On Friday night, I went into the motorhome to get some bits, it lives behind the house and acts like a cupboard sometimes. 

When I stepped inside the carpet was so wet that water came out around my foot. The table was wet and (luckily) the truck was leaning slightly to the door so the furniture stayed dry. 

The first chance we had to look was yesterday in the morning and I cant believe how much water was already in there. As the table was wet, it was obviously the roof light and my fault at that, i had left a gap in it for air flow. 

Two weeks ago I ran it to check everything and it was all fine, it hasnt moved since October but is plugged into mains, for battery charge and heating.
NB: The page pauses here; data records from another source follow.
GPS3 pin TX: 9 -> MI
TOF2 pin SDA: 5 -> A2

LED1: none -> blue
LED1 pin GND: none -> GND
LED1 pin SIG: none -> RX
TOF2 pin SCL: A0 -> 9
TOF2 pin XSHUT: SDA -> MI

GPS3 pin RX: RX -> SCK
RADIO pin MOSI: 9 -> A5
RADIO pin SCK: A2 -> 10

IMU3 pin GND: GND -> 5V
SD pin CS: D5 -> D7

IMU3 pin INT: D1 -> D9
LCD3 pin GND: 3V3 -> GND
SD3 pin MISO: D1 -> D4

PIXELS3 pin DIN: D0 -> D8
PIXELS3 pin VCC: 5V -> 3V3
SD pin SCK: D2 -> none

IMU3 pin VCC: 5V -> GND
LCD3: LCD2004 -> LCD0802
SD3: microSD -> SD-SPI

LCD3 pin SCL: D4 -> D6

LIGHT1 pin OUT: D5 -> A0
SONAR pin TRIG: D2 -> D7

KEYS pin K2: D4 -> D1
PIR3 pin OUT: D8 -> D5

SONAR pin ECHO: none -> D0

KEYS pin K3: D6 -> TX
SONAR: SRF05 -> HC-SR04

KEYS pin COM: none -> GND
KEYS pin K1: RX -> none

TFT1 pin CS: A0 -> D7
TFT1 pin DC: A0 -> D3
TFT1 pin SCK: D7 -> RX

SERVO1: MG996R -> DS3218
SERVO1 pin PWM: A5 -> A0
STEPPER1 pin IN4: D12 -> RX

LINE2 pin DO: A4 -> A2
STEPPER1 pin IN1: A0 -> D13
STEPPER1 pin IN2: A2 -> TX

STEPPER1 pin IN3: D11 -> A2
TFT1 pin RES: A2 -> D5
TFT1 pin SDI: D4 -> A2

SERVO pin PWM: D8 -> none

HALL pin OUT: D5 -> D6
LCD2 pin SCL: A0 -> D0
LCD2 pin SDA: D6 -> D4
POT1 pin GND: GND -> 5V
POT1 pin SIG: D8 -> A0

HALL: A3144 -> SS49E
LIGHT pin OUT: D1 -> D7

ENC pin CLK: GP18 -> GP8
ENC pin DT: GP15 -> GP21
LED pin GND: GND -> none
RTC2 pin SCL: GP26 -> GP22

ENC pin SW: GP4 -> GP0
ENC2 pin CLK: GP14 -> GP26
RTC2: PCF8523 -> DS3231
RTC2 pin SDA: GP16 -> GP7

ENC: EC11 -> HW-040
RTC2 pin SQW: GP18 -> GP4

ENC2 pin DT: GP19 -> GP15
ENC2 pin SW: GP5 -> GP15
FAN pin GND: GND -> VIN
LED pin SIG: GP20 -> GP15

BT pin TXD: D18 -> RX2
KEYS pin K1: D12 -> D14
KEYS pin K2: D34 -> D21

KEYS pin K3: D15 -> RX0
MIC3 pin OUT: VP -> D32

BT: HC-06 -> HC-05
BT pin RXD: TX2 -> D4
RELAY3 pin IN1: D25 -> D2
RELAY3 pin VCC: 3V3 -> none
What I cant believe is how much water came in, in such a short time, the roof light over laps the opening by 6 inches.

The lucky escape: The carpets are apparently water proof and are plastic backed, I have a karcher carpet/interior wash/vac so removed a lot of water quickly and put all carpets in from of the log burner which runs 24 hours. I have a Mitsubishi dehumidifier that we dry clothes with in the utility room so that is now in there and the heater on frost setting has been turned up a notch. 

The roller part of the roof light is still wet so I know where it leaked and obviously (obviously?) it is designed with a view that it might, and has before, get wet in a sudden downpour, but it will get dried over the next week by the dehumidifier set on high. 

I suppose it could have been worse. 

Phil


----------



## rogerblack (May 1, 2005)

Sounds unlucky, Phil - we've been caught by rain in the night with a roof - light on half-tilt, but usually it only comes in in any real amount if the wind is strong and in that particular direction, seems odd you've had so much get in.


----------



## PhilK (Jul 1, 2005)

*water leak*

Yes Roger, I was really surprised. Have been motor homing for a decade and been in some torrential downpours, to the point where the outside fridge floated off and we had to dig little trenches round us.

I am assuming that the wind was in a particular direction for last weekends heavy rain, because that is the only blinking rain we have had since the week before when I know it was dry.

I have been on top to make sure that nothing has changed/cracked and its all fine.

Phil


----------